His father swore, "The heart is empty. Nothing left. No fury, no hate. Used it all up have you? We're not so different, you and I. Of course, now I'll never get my money back. I guess your sister told you. I bet five thousand dollars you'd get knocked on your ass last night. She tell you that?"


"Well I did. You can't take it with you. If you had gone down, you'd have made twenty-five grand. Between the two of you." Marlon's fixed stare didn't waver. "Well what's next for you? What do you do now?"

"I don't know," Marlon said.

"No. You should have gone down."


His father had a flair for the dramatic. A rusty tin sat open on his lap. Someone had placed it there at his request. It had already been opened. "My medals," he said. "I leave them to you, I don't have anything else to give." He pulled one out. It shook in his feeble hand. "This one is for bravery. Take it."

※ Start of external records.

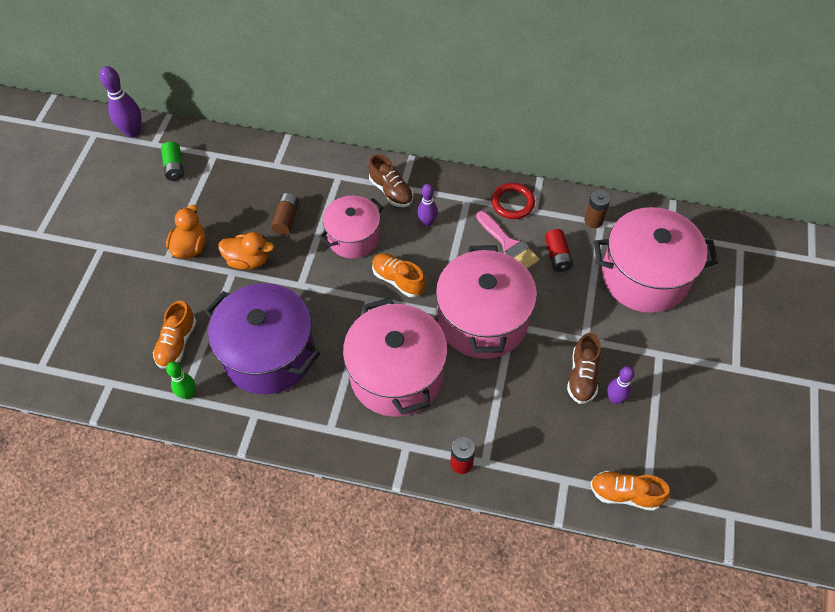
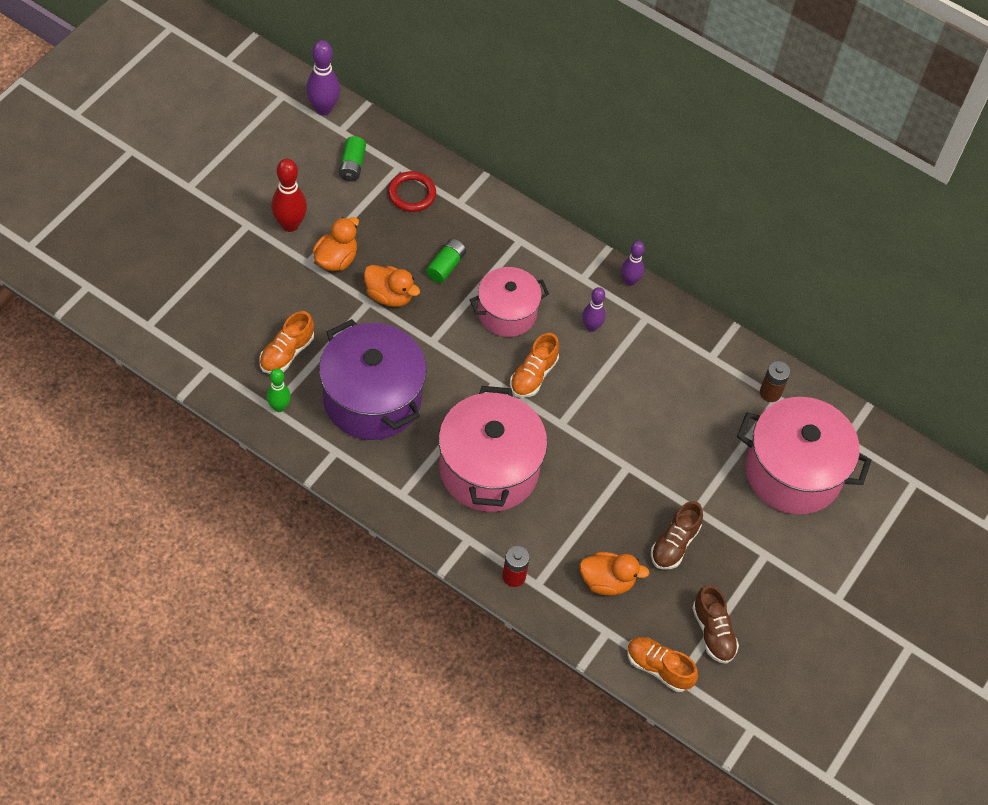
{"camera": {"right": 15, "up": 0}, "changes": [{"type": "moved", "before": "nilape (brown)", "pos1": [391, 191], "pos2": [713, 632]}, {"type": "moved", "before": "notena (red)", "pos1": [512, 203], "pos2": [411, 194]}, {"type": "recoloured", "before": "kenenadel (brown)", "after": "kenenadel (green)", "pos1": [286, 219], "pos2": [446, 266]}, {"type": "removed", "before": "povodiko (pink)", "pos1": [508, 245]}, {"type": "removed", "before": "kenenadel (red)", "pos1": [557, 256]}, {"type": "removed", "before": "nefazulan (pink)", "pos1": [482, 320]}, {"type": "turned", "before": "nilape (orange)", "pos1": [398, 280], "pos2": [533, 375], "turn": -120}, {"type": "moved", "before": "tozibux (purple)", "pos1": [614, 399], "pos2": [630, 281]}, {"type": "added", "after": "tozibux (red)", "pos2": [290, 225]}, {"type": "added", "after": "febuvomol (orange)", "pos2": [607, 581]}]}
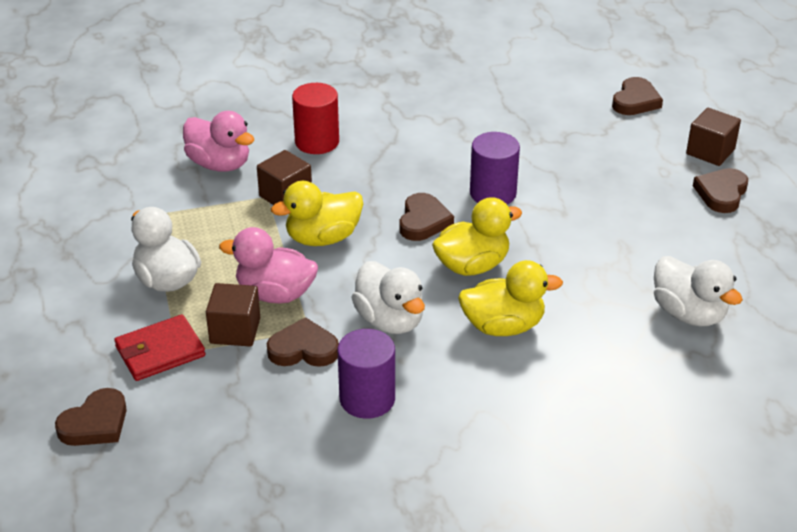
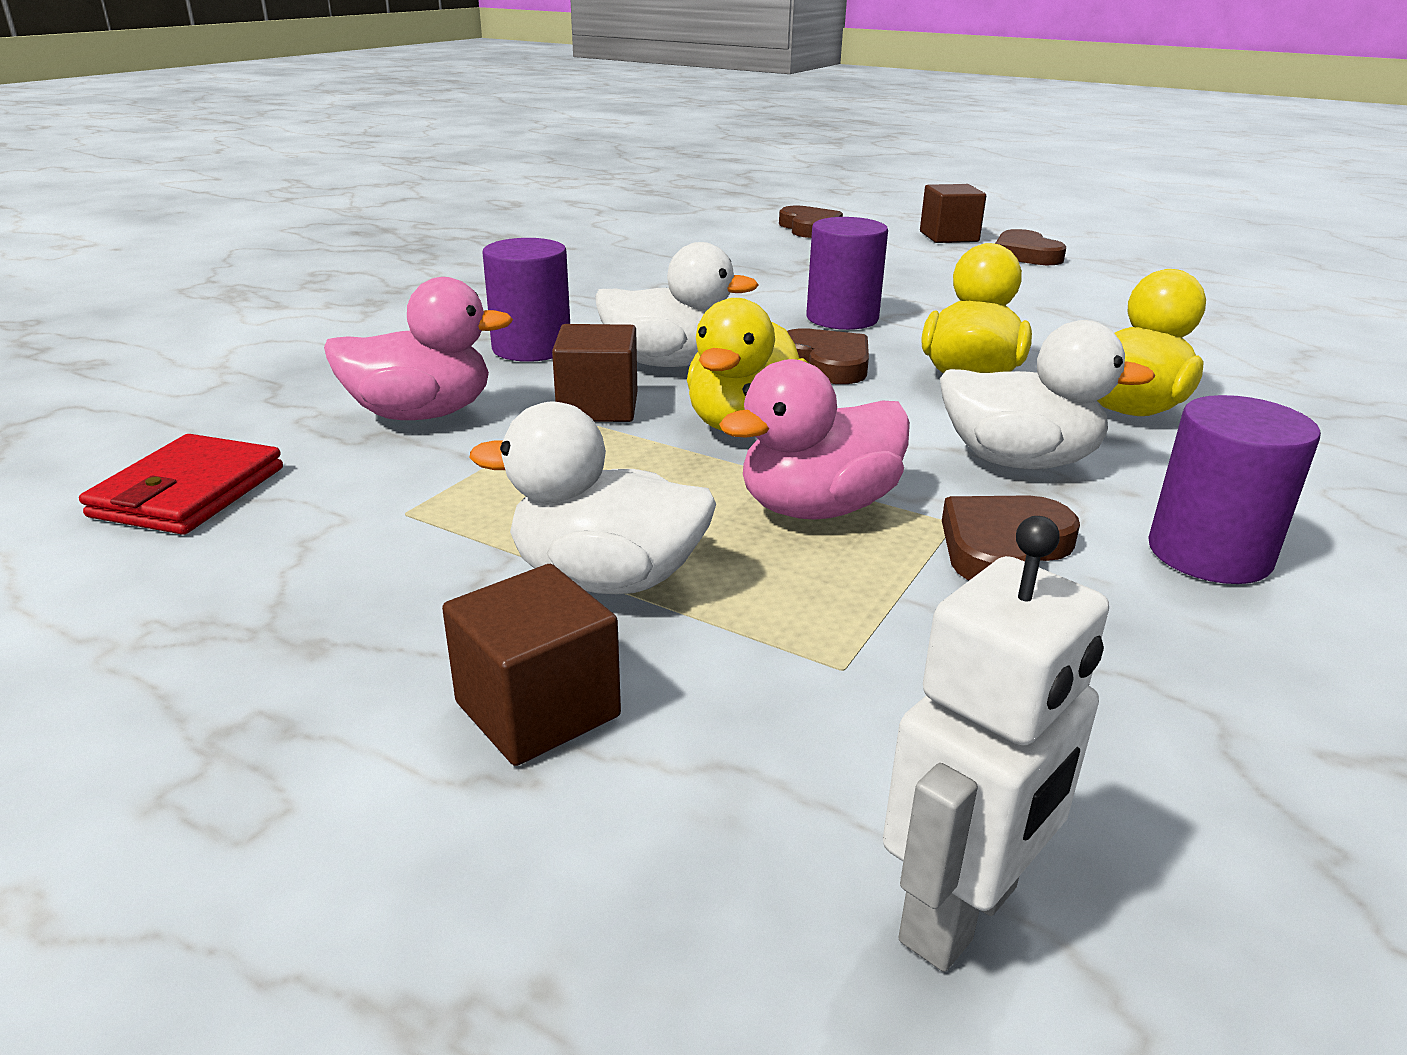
{"camera": {"right": -45, "up": -10}, "changes": [{"type": "recoloured", "before": "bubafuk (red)", "after": "bubafuk (purple)", "pos1": [317, 142], "pos2": [531, 348]}, {"type": "moved", "before": "febuvomol (white)", "pos1": [688, 313], "pos2": [669, 363]}, {"type": "moved", "before": "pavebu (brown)", "pos1": [235, 331], "pos2": [537, 709]}, {"type": "moved", "before": "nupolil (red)", "pos1": [160, 351], "pos2": [188, 492]}, {"type": "replaced", "before": "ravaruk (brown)", "after": "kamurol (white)", "pos1": [95, 423], "pos2": [961, 915]}]}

"I don't want them," Marlon said coldly.

"Take them," his father said.


The old man dropped the medal back into the box, and managed to close the lid. It groaned like his bones. "I haven't been much of a father to you my boy. Nor you a son to me." The room was silent. Marlon had the band in his ears still. The roar of the crowd, the thud of the blows.

"Why did I bring you here?" the old man asked.

"I don't know."

"You know me. Maybe better than anyone. Better than your sister of course. Better than your mother ever did. They see saving grace in me. Holes and gaps for redemption. But not you. You just see the holes. Don't you my boy?" Marlon again left the rhetorical question alone. "Take what you know of me. Take it and ask yourself why I have brought you here?"

Marlon shuffled forward on the seat. It was more uncomfortable to him than any stool he had sat on inside the ring.

"You want something."

The old man leaned forward as much as he could. He laughed like gas escaping. His body racked, his xylophone ribcage raised and shook like a beehive. He struggled to control his coughing.

"Yes, yes that's it," he settled back down into the dent in the pillow where he had resided unmoved for so long. "You never made a choice your whole life that was right for you. Not once." All traces of laughter had gone. "You left me without a son. I walked through life alone. Now I go to death alone." The amber eyes of the old man watched the boy's face, scarlet and purple in places. Eyes that had once seen, a nose that had once been straight. The old-timer watched him and waited for some emotion to betray that stony expression. None came.

"I'm not a man comfortable with living alone. I cannot imagine I'll take to death with any relish," he said.

"We all face death alone."

"Perhaps," the old man turned his head with effort. "I want you to come with me."

Marlon stood. "You're delirious," he said

"Come with me," he said again with more command. His voice rasped.


"You weren't much a son to me in this life," the man bemoaned.

"And I'll not be one in the next," Marlon stood and moved to the door. The old man listened to his son's footsteps. The last footsteps he would hear. "Send Lauren in," he beseeched, defeated.

Marlon stopped in his tracks and looked over his shoulder. Their eyes met for a moment. Marlon started toward him.

Unable to raise his arms more than a few inches from the dirty linen bed, the old man was unable to claw at his son's hands, big, bruised, to force them away from his mouth, or the fingers from his nose. He ripped at the white ribbons in vain. His son's hands still smelt of sweat and bandages.

He never had much breath, the old man. Even as a soldier.

As Marlon left the room Lauren approached him. Her eyes were wide. The ceiling fan above reflected in her gaze. "He's gone," said Marlon. She nodded.

Marlon went to say, "I'm sorry," but the oddness of the gesture meant he kept the apology to himself, even though he wanted to say it.

The two left the hospital together; Marlon paused only briefly to take the remaining ribbon from his wrist.